The now-official Oxford lot proposal is both visionary and pragmatic – an intricate balance of imagination and practicality that emerged out of seven months of intensive public meetings held earlier this year (thanks, too, to all who participated). The council’s approval moves it to the next stage: selecting a developer who can help the city and the Brower Center make it real. 

Not since the days of Loni Hancock’s mayoralty has the City embarked on such a bold undertaking. It would be nice to think that a new age of progressive civic endeavor is about to dawn in Berkeley. 

 

Zelda Bronstein,  

Vice Chair Planning Commission 

 

 

 

Planning, zoning commissions need more power 

 

The Daily Planet received this letter addressed to the mayor and City Council: 

It seems to me you should give more power to zoning and building departments to resolve design and planning problems on private property. The public including me becomes overwhelmed with mounds and hours of minutely detailed testimony, opinion, appeals, unintelligible sound system transmission, conflicts, obscure legalisms, and fragmented information and communication that characterize hearings before the council on real estate matters. That may be fascinating in a way, but the public deserves more attention to pressing social and environmental problems too numerous to list here.  

 

Terry Cochrell 

Berkeley 

 

Event ordinance will criminalize innocent 

 

Editor: 

During the Tuesday, July 24 City Council meeting, Berkeley city councilmembers voted to pass a law which interferes with our First Amendment right to freedom of assembly. The law makes it a misdemeanor (punishable by up to one year in jail) to organize an event on city property which draws more than 500 people without first notifying the police department. The chief of police can require the event organizers to provide security guards at a ratio of one security guard for every 25 attendees. The city manager will maintain a list of the people who do organizing in the City of Berkeley.  

This ordinance was a reaction to two events in Berkeley: one was a political protest at the Berkeley Community Theater and another was a party at UC Berkeley. What the Council really wanted was for the School District and the University of California to notify the City of upcoming events. What the City ended up doing was criminalizing yet another group of people - people who organize political and other types of events in Berkeley. 

Councilmember Kriss Worthington was the only councilmember to vote against the item, but he failed to pull it from the consent calendar, which would have prohibited a vote at Tuesday’s meeting.

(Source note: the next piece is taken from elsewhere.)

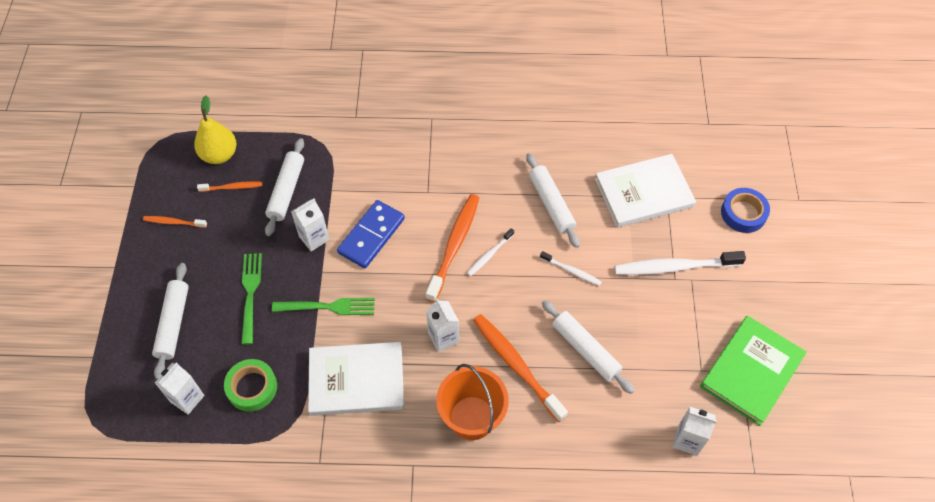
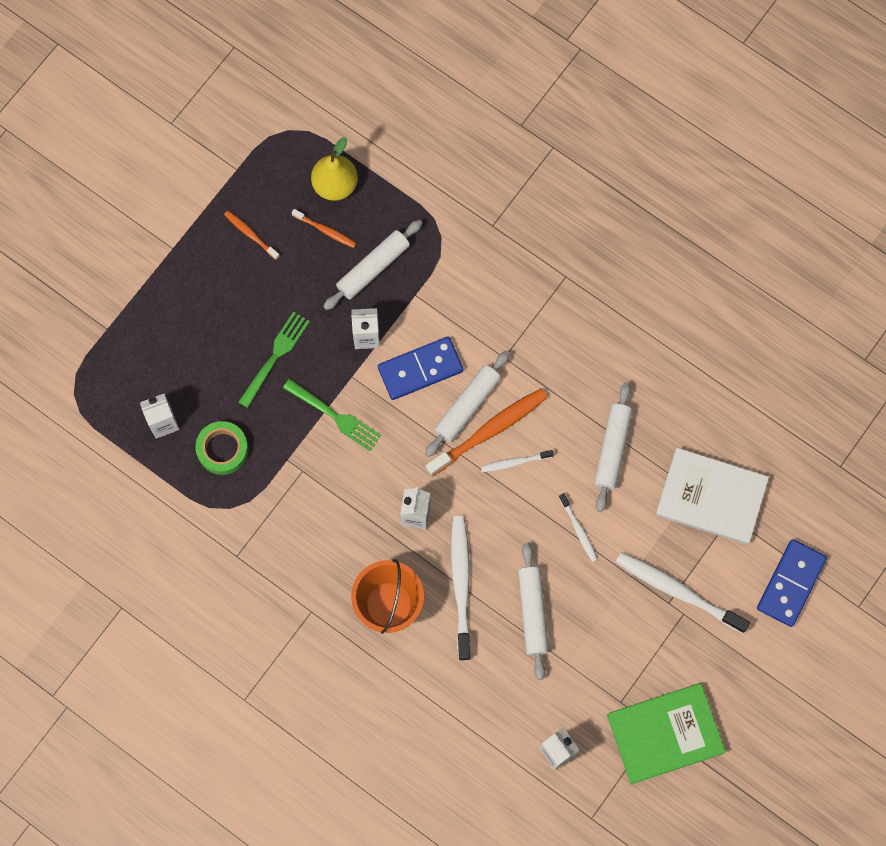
camera: 35 degrees right, 15 degrees up
(173, 323) = (192, 341): white rolling pin -> white rolling pin (467, 406)
(356, 380) = (314, 503): white book -> none
(516, 365) = (461, 584): orange toothbrush -> white toothbrush
(743, 213) = (790, 583): blue tape -> blue domino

Copwatch had come to an agreement with the City Attorney’s Office and Worthington on revisions which would have changed the ordinance so that it would only applied to the School District and UC Berkeley. But when the unrevised ordinance appeared on the calendar, the ouncil voted for unrevised ordinance, making it law. 

Is the City of Berkeley positioning itself to host the next international trade meeting? All we need are some barricades and more pepper spray! 

 

Karla James 

Oakland 

 

 

Library colors reflect original green 

Editor:  

This is in response to the letter from Phil Allen (July 19) regarding the “two-tone institutional green” of the Central Library exterior. Some clarification: 

1. Painting was done five years ago, not 10 years ago, as Mr. Allen suggests. 

2. It is a three-tone paint scheme, not two-tone. Look closely. 

3. Most importantly, the “misbegotten genius” who suggested green was original architect James Plachek. Our library staff worked extensively with representatives from the landmarks preservation community to find a historically accurate yet pleasing color scheme, and we kept coming back to Plachek’s choice, the color the building was when it opened in 1931. We get about as many compliments as we do complaints color-wise, and the latter only remind us, with Kermit the Frog, “It isn’t easy being green.”